Jean Lacouture est décédé

Publié le par Le Dauphine Libéré

Jean Lacouture, journaliste, écrivain et biographe de certaines des plus grandes figures du XXe siècle comme de Gaulle, Mitterrand ou Hô Chi Minh, est mort jeudi à l’âge de 94 ans, a-t-on appris vendredi auprès de sa famille. Journaliste engagé ayant collaboré pendant une vingtaine d’années avec le quotidien Le Monde, Jean Lacouture est décédé chez lui, à Roussillon (Vaucluse) «paisiblement et dans la sérénité», a indiqué sa fille, Dominique Miollan-Lacouture, qui a précisé qu’une cérémonie serait organisée en septembre à Paris pour lui rendre hommage.

Jean Lacouture est décédé

Né le 9 juin 1921 à Bordeaux, Jean Lacouture, diplômé de l’Ecole libre des Sciences politiques de Paris, devient l’attaché de presse du général Leclerc à la fin de la seconde guerre mondiale. Il découvre l’Indochine, où il fréquente les grands acteurs de la lutte pour l’indépendance, du général Giap à Hô Chi Minh. Jean Lacouture part ensuite au Maroc, écrit les discours du Maréchal Juin, puis devient journaliste. Collaborateur de Combat, France-Soir et du Nouvel Observateur, il est chef du service Outre-Mer puis grand reporter au Monde de 1957 à 1975. Il devient ensuite un biographe prolixe, parfois controversé, et un observateur passionné de son siècle. Il est l’auteur d’une soixantaine de livres consacrés à de grandes figures historiques, mais aussi au rugby, à l’égyptologue Champollion, au président Kennedy, à Stendhal ou Montesquieu. Professeur à l’Institut d’Etudes politiques de Paris (1969-72), il publie de 1984 à 1986 une vaste biographie de De Gaulle en trois volumes, et en 1991-92 une histoire monumentale des Jésuites, saluées par de nombreux spécialistes.

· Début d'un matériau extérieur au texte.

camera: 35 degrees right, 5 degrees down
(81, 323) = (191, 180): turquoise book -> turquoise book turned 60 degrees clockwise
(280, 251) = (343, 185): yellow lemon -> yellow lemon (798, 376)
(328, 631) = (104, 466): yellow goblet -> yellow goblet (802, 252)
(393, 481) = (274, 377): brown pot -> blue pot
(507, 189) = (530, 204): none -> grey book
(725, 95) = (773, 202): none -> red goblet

Jean Lacouture était commandeur de la légion d’honneur. Il a obtenu le Prix des ambassadeurs en 1986 pour l’un de ses ouvrages consacrés à de Gaulle, et le Grand prix d’histoire de l’Académie française en 2003. Quand il n’était pas à Paris, il aimait vivre dans sa maison de Roussillon (Vaucluse), avec vue sur les falaises d’ôcre et le Mont Ventoux.

Hollande salue un «passionné» qui a «écrit l’Histoire de France»

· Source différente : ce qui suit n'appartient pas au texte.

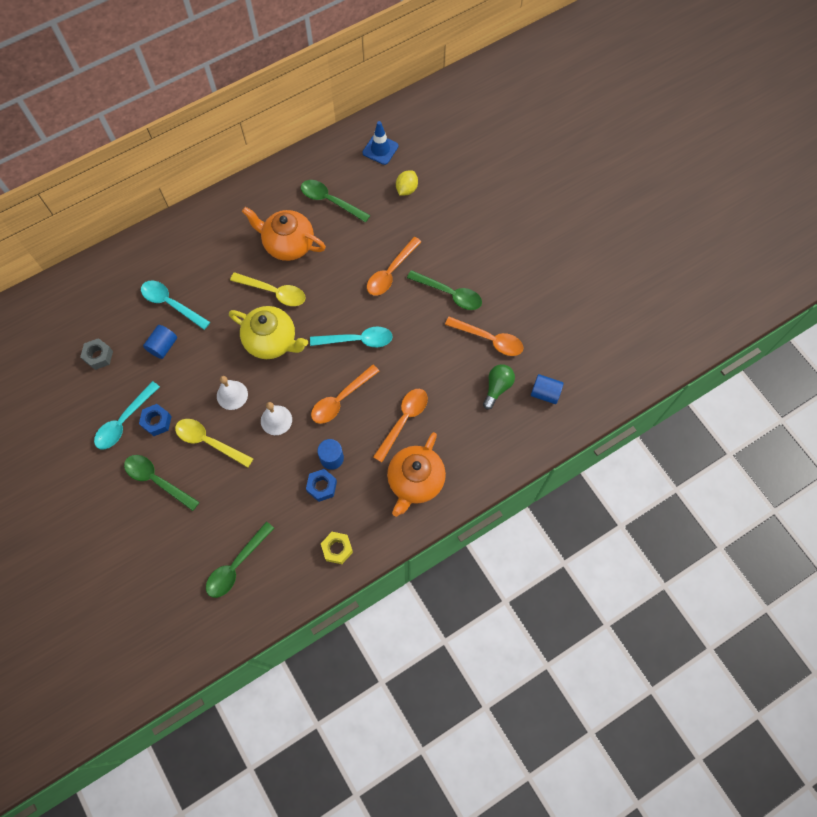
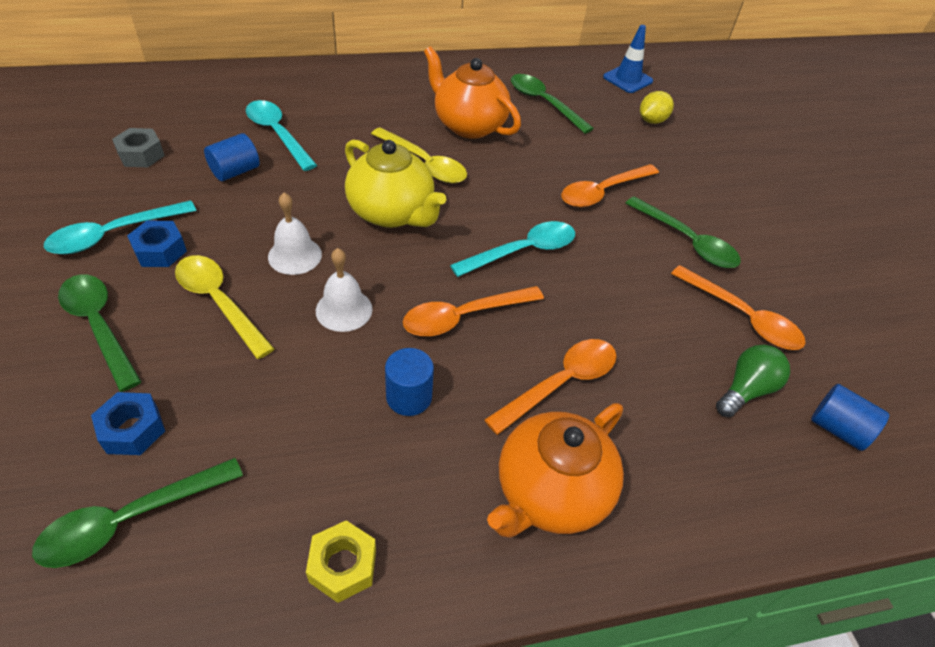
camera: 15 degrees right, 20 degrees down
(322, 486) = (369, 437): blue nut -> blue nut (132, 429)
(357, 340) = (522, 251): turquoise spoon -> turquoise spoon turned 45 degrees counterclockwise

Jean Lacouture était «un homme passionné, indépendant et courageux», «qui a écrit l’Histoire de France en même temps qu’elle se faisait», a salué François Hollande.

«Infatigable militant de la décolonisation, il suivit tous les conflits de la France de l’après-guerre pour Combat, Le Monde, France Soir et le Nouvel Observateur. Par son sens du récit, il montra ce que le journalisme peut porter de meilleur au plan littéraire», a souligné le président de la République dans un communiqué.

Biographe de grandes figures du XXe siècle (Blum, Nasser, Mauriac, Malraux, Hô Chi Minh, Mendès France, Champollion, de Gaulle, Mitterrand...), Jean Lacouture «savait aussi reconnaître ses erreurs, preuve de sa grande honnêteté intellectuelle», écrit François Hollande. Une allusion notamment à la condamnation - tardive - du régime khmer rouge par l’écrivain.

«Mais il ne cédait rien sur ses idées, ne renonçait à aucune de ses convictions», juge le président de la République.

«Ce girondin est resté toute sa vie attaché à sa terre d’Aquitaine. Il savait en parler. Et le rugby était dans sa bouche plus qu’un sport. Avec Jean Lacouture disparaît ce que l’on appelait jadis un +honnête homme+», salue encore le chef de l’Etat.

"Jean Lacouture restera pour la gauche et la France une très grande conscience", a twitté le Premier ministre Manuel Valls.